Aman Sood
Tribune News Service
Patiala, April 16
Gurpreet Singh (24) from Sanaur is busy in his father’s six-acre field helping him with a sickle to harvest the wheat crop.
Till early March, Gurpreet was hopeful of moving to Australia for greener pastures on a student visa, never to come back again. The abroad plans are now shelved.
Many other international students are struck abroad and many have been brought back home under difficult conditions. Gurpreet is happy to wait and help his father in the fields. “A majority of us left studies with the sole aim to move abroad,” he says.
Their dollar dreams delayed by a few years due to Covid-19, Punjabi youths are now busy helping their parents in fields and grain markets. With the world pandemic spreading and many countries sending back migrant workforce due to job cuts, Punjabi boys can now be seen doing farm labour.
“I have seen my son and two nephews in the fields for the first time.

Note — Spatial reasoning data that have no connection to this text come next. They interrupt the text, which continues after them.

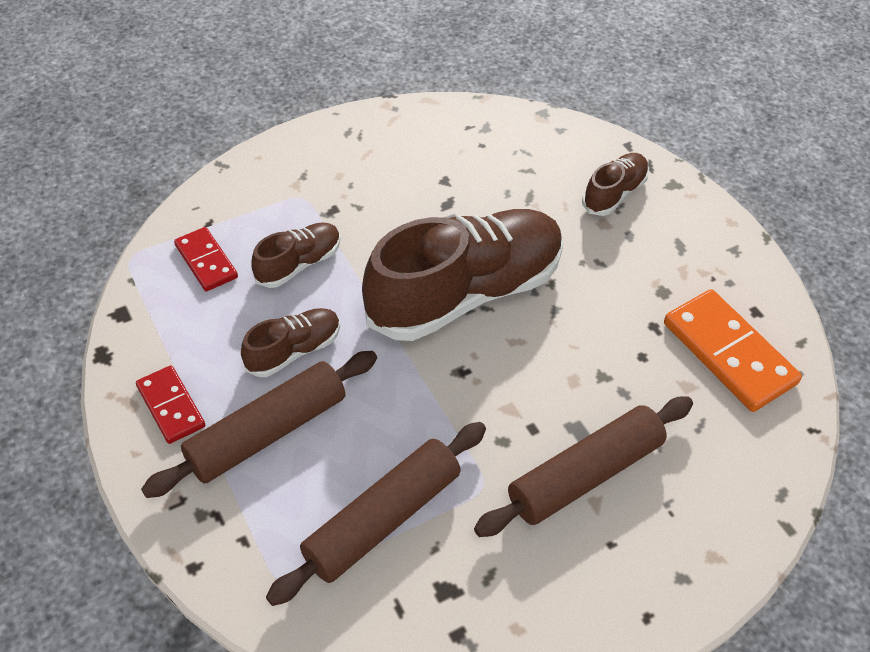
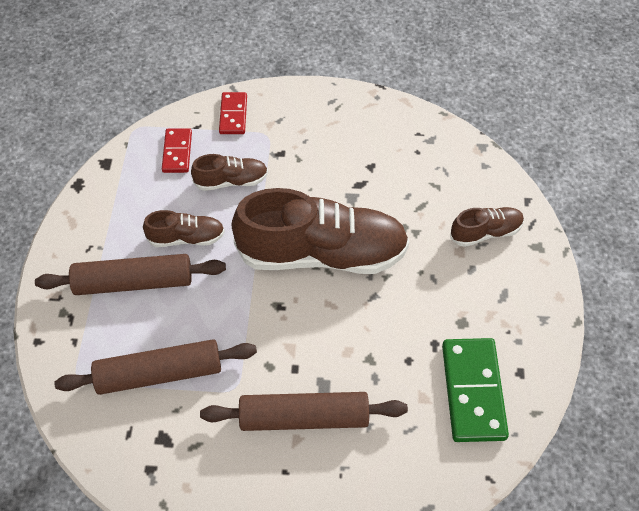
camera: 35 degrees right, 5 degrees up
(171, 406) = (92, 237): red domino -> red domino (233, 115)
(729, 353) = (473, 391): orange domino -> green domino

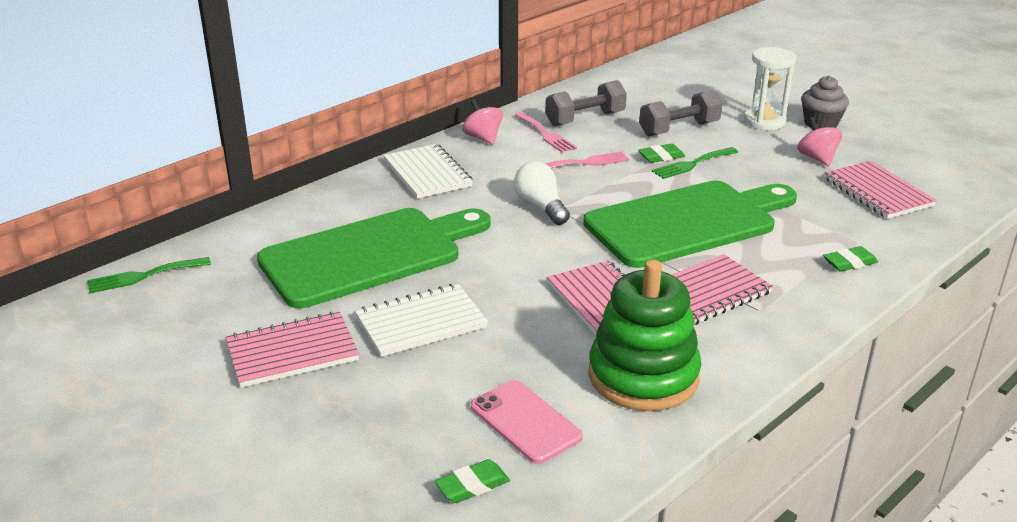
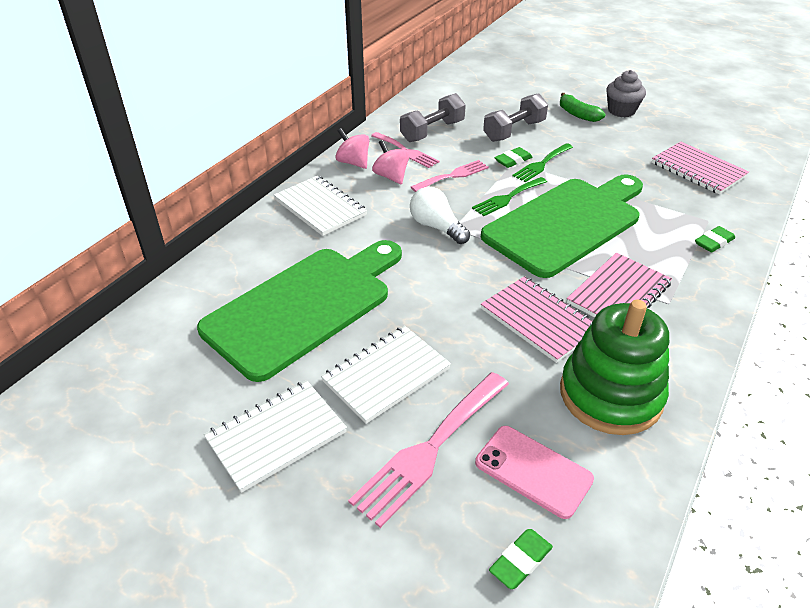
camera: 15 degrees left, 10 degrees up
(143, 276) = (85, 372): green fork -> green fork (507, 198)
(292, 352) = (276, 436): pink notebook -> white notebook
(431, 387) = (429, 450): none -> pink fork
(764, 121) = (577, 114): white hourglass -> green banana
(817, 158) = (635, 144): pink spinning top -> pink spinning top (391, 176)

It is really encouraging, but I doubt if it would last long as they both were waiting for their admission letters from a Canadian College,” says Karanbir Singh Sandhu, a farmer from Raungla village. “Our generation worked hard in fields, but today, once the son in our families grows up, all he wants is to move abroad and we are dependent on migrants for all farm-related chores,” he said.

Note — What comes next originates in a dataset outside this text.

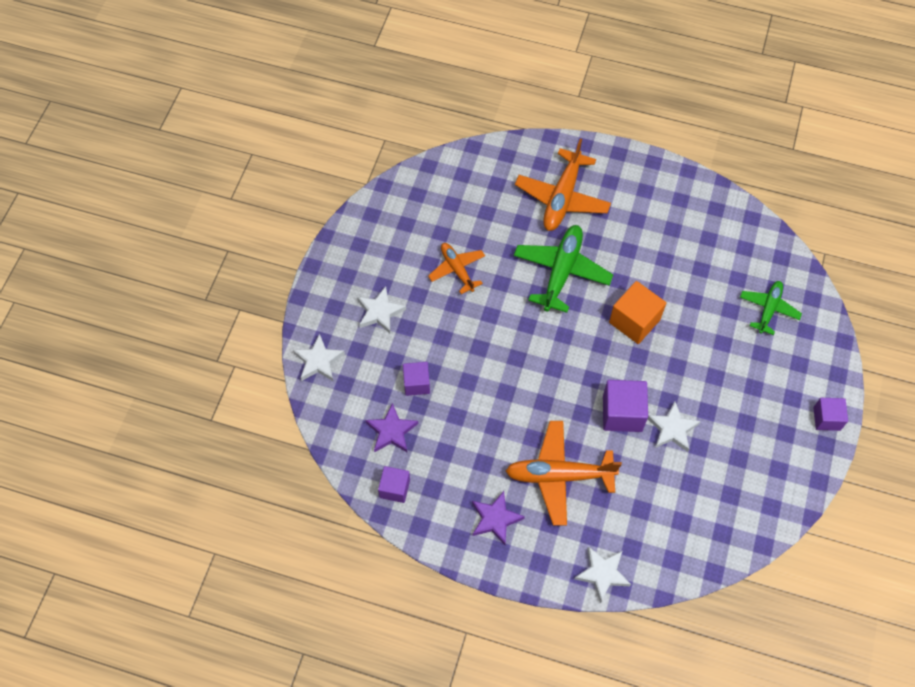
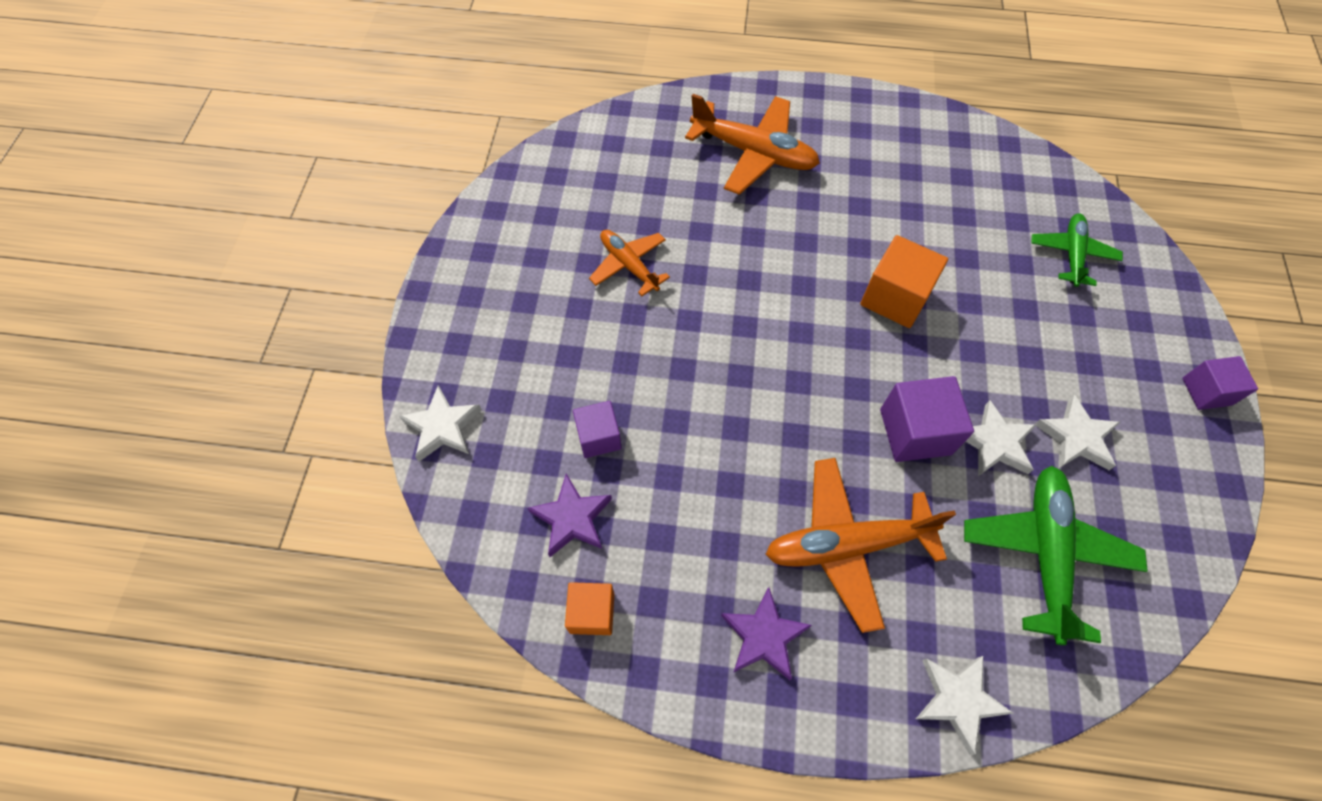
camera: 10 degrees left, 0 degrees up
(380, 312) = (526, 340): white star -> white star (1076, 437)
(395, 488) = (592, 613): purple cube -> orange cube
(561, 272) = (776, 247): green plane -> green plane (1045, 553)
(562, 198) = (754, 153): orange plane -> orange plane turned 75 degrees counterclockwise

Punjab’s foreign dreams are an open secret, with thousands migrating every year and ‘outbound student mobility’ rising significantly. About 75 per cent of students who wish to move abroad every year are from agricultural families. Most of these families have relatives abroad and are happy to send their sons away. Migration to foreign countries has become a status symbol in some villages. The men simply move away to Canada as students or temporary workers in search of a better life.
Former head, Department of Economics, Punjabi University, Dr Gian Singh, who has done many studies on rural labour and international migration from Punjab, says barring Jat Sikh youths from well-off families, majority of others will try to save on the money and work in fields.
“However, this is a short-term change, and once the lockdown is over, our youths will continue with the exodus,” he states, adding the political system and generation of jobs was the key problem of the state.